Steven Byrnes comments on Framing approaches to alignment and the hard problem of AI cognition

Steven Byrnes 16 Dec 2021 3:49 UTC
4 points
0
One thing that consistently infuriates me is the extent to which the AI-safety community has invented it’s own terminology/onotology that is largely at odds with DL/ML. For example I had to dig deep to discover that ‘inner alignment’ mostly maps to ‘generalization error’
Nobody likes jargon (well, nobody worth listening to likes jargon) but there’s a reason that healthy fields have jargon, and it’s because precise communication of ideas within a field is important. “Inner alignment” indeed has some relationship to “generalization error” but they’re not exactly the same thing, and we can communicate better by using both terms where appropriate.

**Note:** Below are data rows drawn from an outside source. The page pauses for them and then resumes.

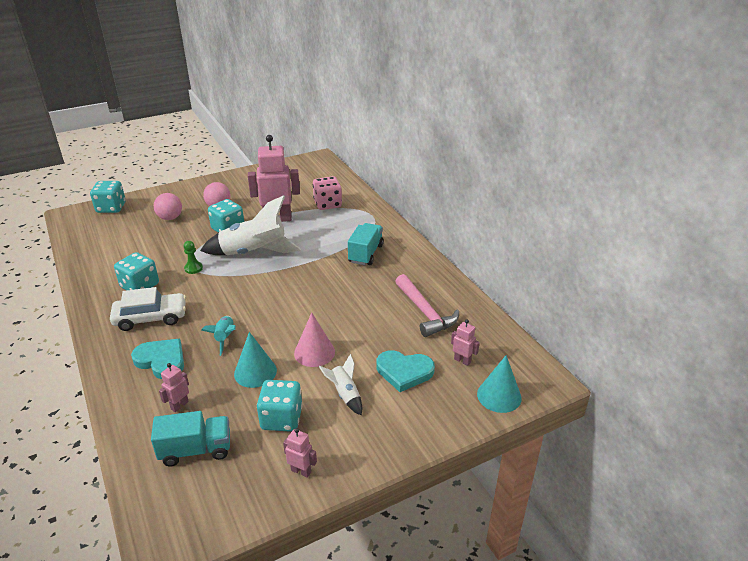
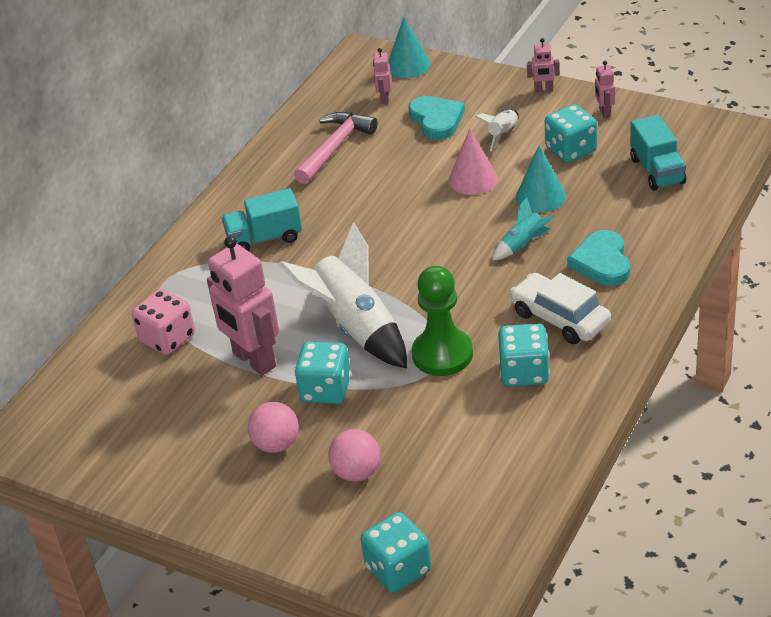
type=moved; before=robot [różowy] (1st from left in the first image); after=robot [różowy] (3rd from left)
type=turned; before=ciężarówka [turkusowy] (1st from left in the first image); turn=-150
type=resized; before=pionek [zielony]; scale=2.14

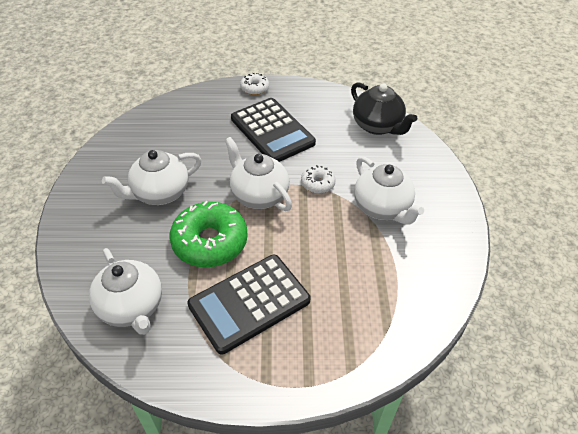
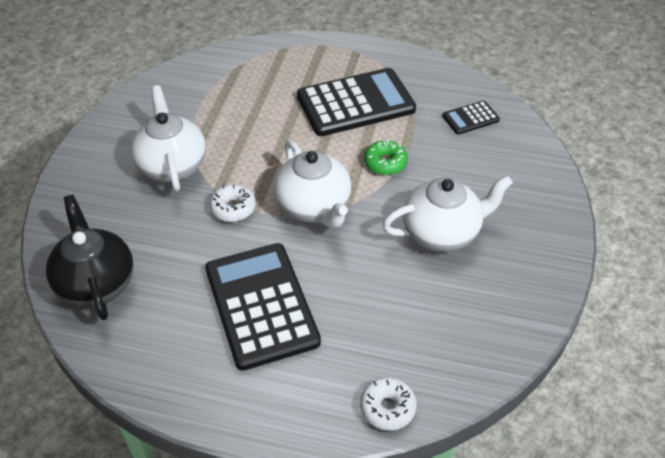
type=moved; before=donut [biały] (1st from left in the first image); after=donut [biały] (2nd from left)
type=replaced; before=imbryk [biały] (1st from left); after=kalkulator [czarny] (3rd from left)
type=resized; before=donut [zielony]; scale=0.49

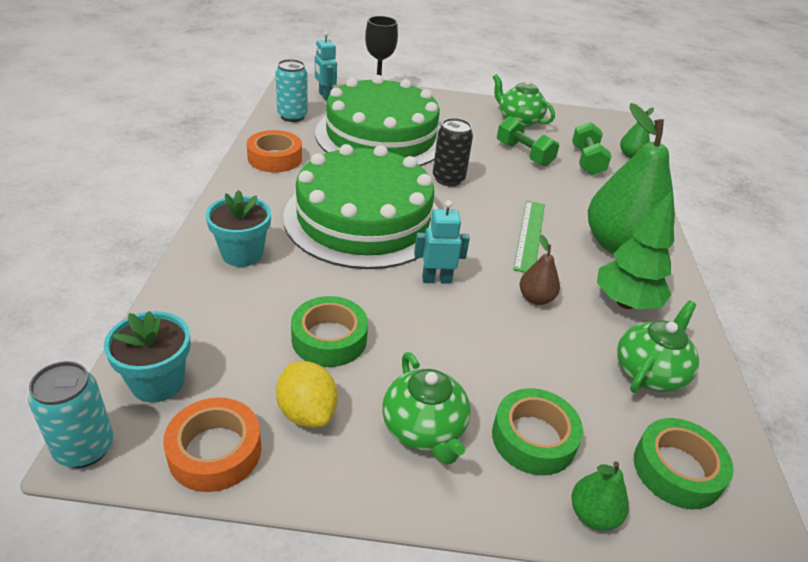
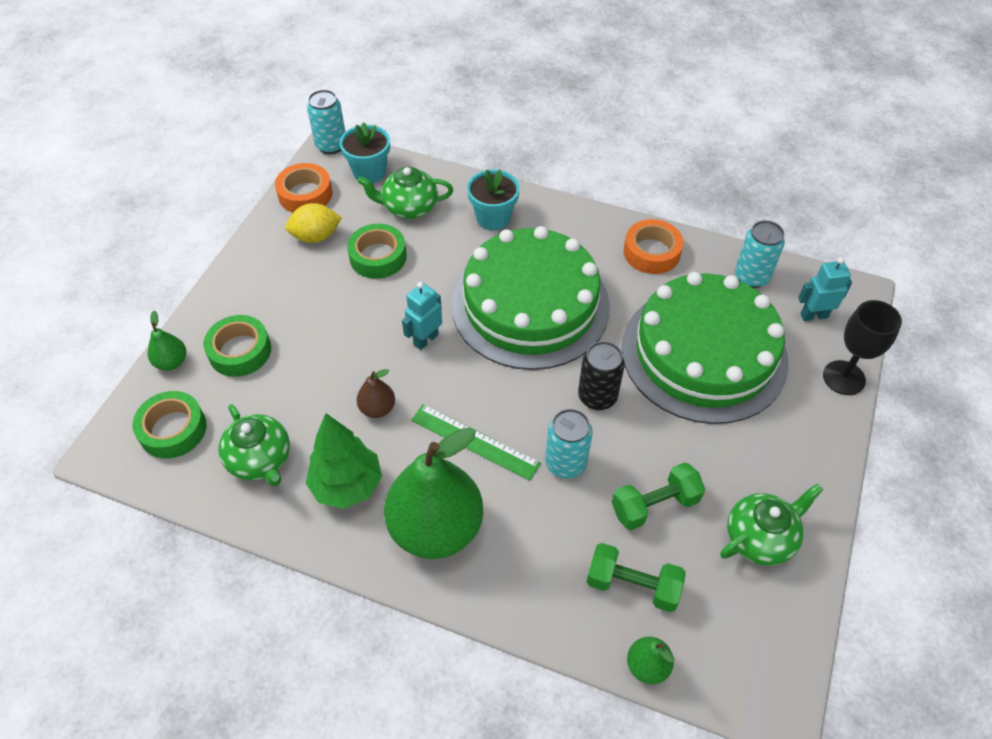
type=added; after=puszka [turkusowy] (2nd from left)
type=moved; before=imbryk [zielony] (1st from left in the first image); after=imbryk [zielony] (2nd from left)
type=turned; before=robot [turkusowy] (2nd from left in the first image); turn=-150

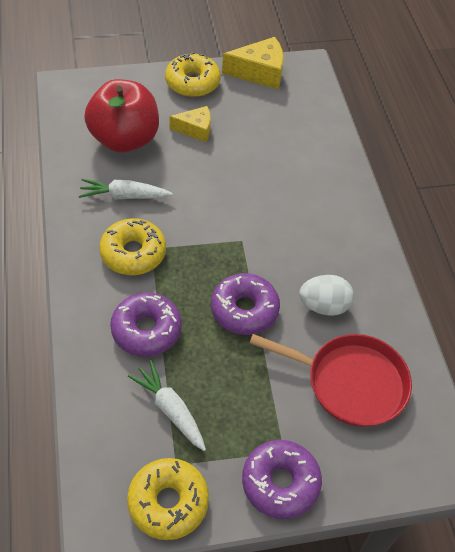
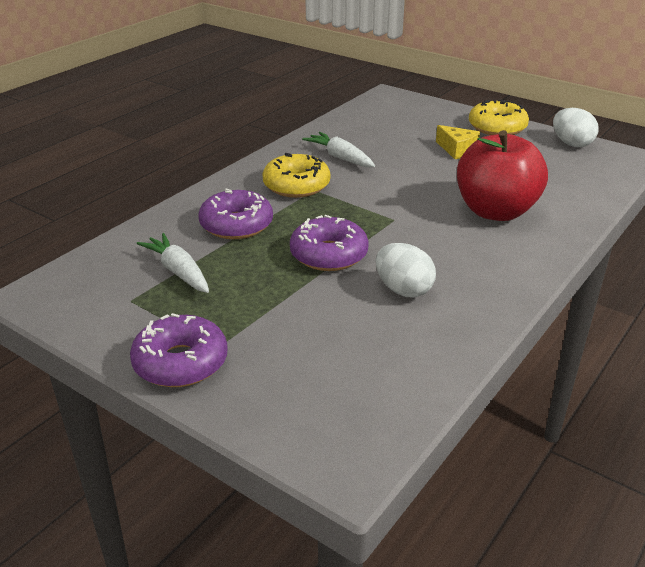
type=removed; before=donut [żółty] (2nd from left)
type=removed; before=patelnia [czerwony]
type=moved; before=jabłko [czerwony]
type=replaced; before=ser [żółty] (2nd from left); after=jajko [biały] (2nd from left)
type=turned; before=marchewka [biały] (2nd from left in the first image); turn=-45

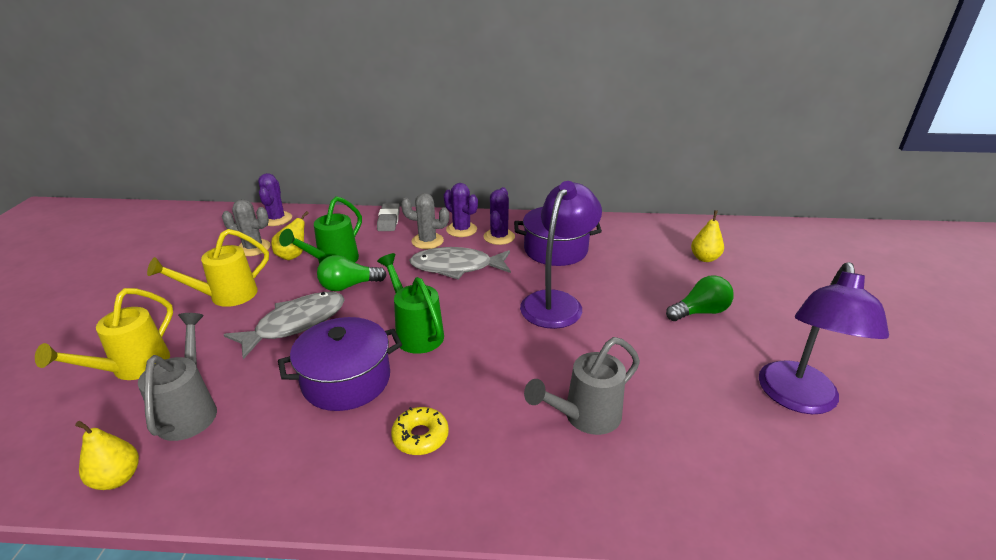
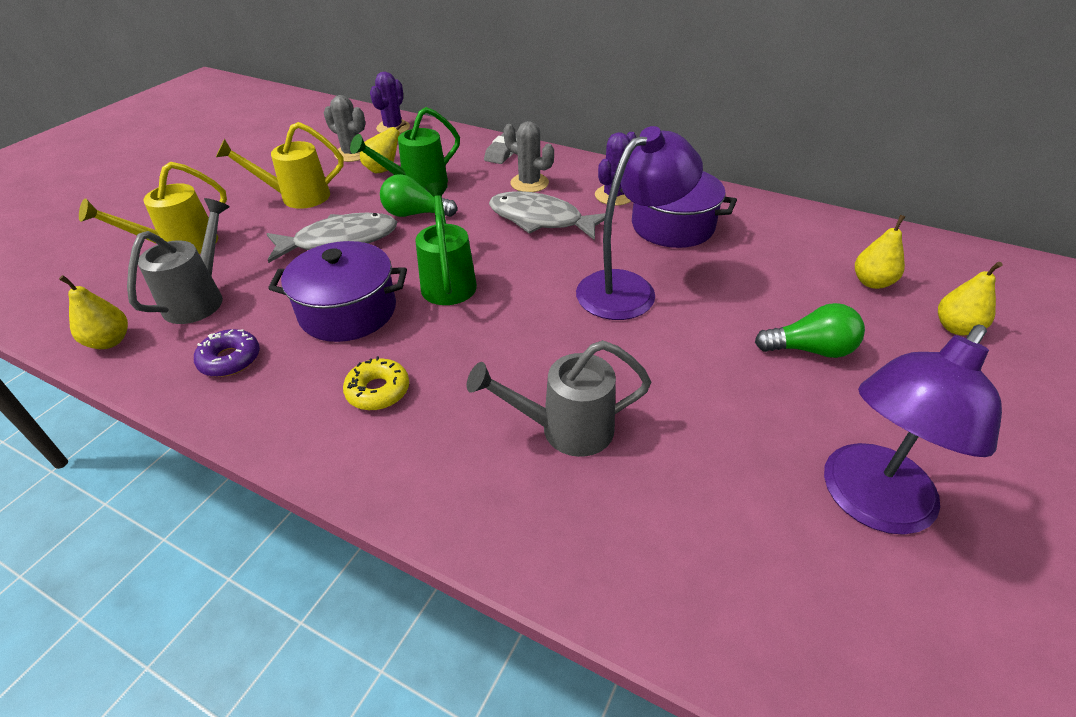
type=removed; before=kaktus [fioletowy] (2nd from left)
type=added; after=donut [fioletowy]
type=added; after=gruszka [żółty] (4th from left)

If your complaint is lack of good pedagogical materials, fair enough. Good pedagogy often exists, but it’s sometimes scattered about. Plus Rob Miles I guess.
and that ‘consequentialist agent’ mostly maps to model-based RL agent.
“Consequentialist” is a common English word, defined in the dictionary as “choosing actions based on their anticipated consequences” or something. Then the interesting question is “to what extent do different AI algorithms give rise to consequentialist behaviors”? I don’t think it’s binary, I think it’s a continuum. Some algorithms are exceptionally good at estimating the consequences of actions, even OOD, and use those consequences as the exclusive selection criterion; those would be maximally consequentialist. Some algorithms like GPT-3 are not consequentialist at all.
I think I’d disagree with “model-based RL = consequentialist”. For example, a model-free RL agent, with a long time horizon, acting in-distribution, does lots of things that look foresighted and strategic, and it does those things because of their likely eventual consequences (as indirectly inferred from past experience). (What is a Q-value if not “anticipated consequences”?) So it seems to me that we should call model-free RL agents “consequentialist” too.
I would say that model-based RL agents do “explicit planning” (whereas model-free ones usually don’t). I don’t think “agent that does explicit planning” is exactly the same as “consequentialist agent”. But they’re not totally unrelated either. Explicit planning can make an agent more consequentialist, by helping it estimate consequences better, in a wider variety of circumstances.
(I could be wrong on any of these, this is just my current impression of how people use these terms.)
- jacob_cannell 16 Dec 2021 7:19 UTC
  4 points
  0
  Parent
  So I said consequentialist mostly maps to model-based RL because “choosing actions based on their anticipated consequences” is just a literal plain english description of how model-based RL works—with the model-based predictive planning being an implementation of “anticipating consequences”.
  
  It’s more complicated for model-free RL, in part because with enough diverse training data and regularization various forms of consequentalist/planning systems could potentially develop as viable low complexity solutions.
  
  But effective consequentalist-planning requires significant compute and recursion depth such that it’s outside the scope of many simpler model-free systems—and i’m thinking primarily of earlier DM atari agents—so instead they often seem to develop a collection of clever heuristics that work well in most situations, without the ability to explicitly evaluate the long term consequences of specific actions in novel situations—thus more deontological.
  - Steven Byrnes 16 Dec 2021 14:06 UTC
    4 points
    0
    Parent
    Hmm, I would say that DQN “chooses actions based on their anticipated consequences” in that the Q-function incorporates an estimate of anticipated consequences. (Especially with a low discount rate.)
    I’m happy to say that model-based RL might be generically better at anticipating consequences (especially in novel circumstances) than model-free RL. Neither is perfect though.
    DQN has an implicit plan encoded in the Q-function—i.e., in state S1 action A1 seems good, and that brings us to state S2 where action A2 seems good, etc. … all that stuff together is (IMO) an implicit plan, and such a plan can involve short-term sacrifices for longer-term benefit.
    Whereas model-based RL with tree search (for example) has an explicit plan: at timestep T, it has an explicit representation of what it’s planning to do at timesteps T+1, T+2, ….
    Humans are able to make explicit plans too, although it doesn’t look like one-timestep-at-a-time.
    - jacob_cannell 16 Dec 2021 18:41 UTC
      2 points
      0
      Parent
      Sure you can consider the TD style unrolling in model-free a sort of implicit planning, but it’s not really consequentialist in most situations as it can’t dynamically explore new relevant expansions of the state tree the way planning can. Or you could consider planning as a dynamic few-shot extension to fast learning/updating the decision function.
      
      Human planning is sometimes explicit timestep by timestep (when playing certain board games for example) when that is what efficient planning demands, but in the more general case human planning uses more complex approximations that more freely jump across spatio-temporal approximation hierarchies.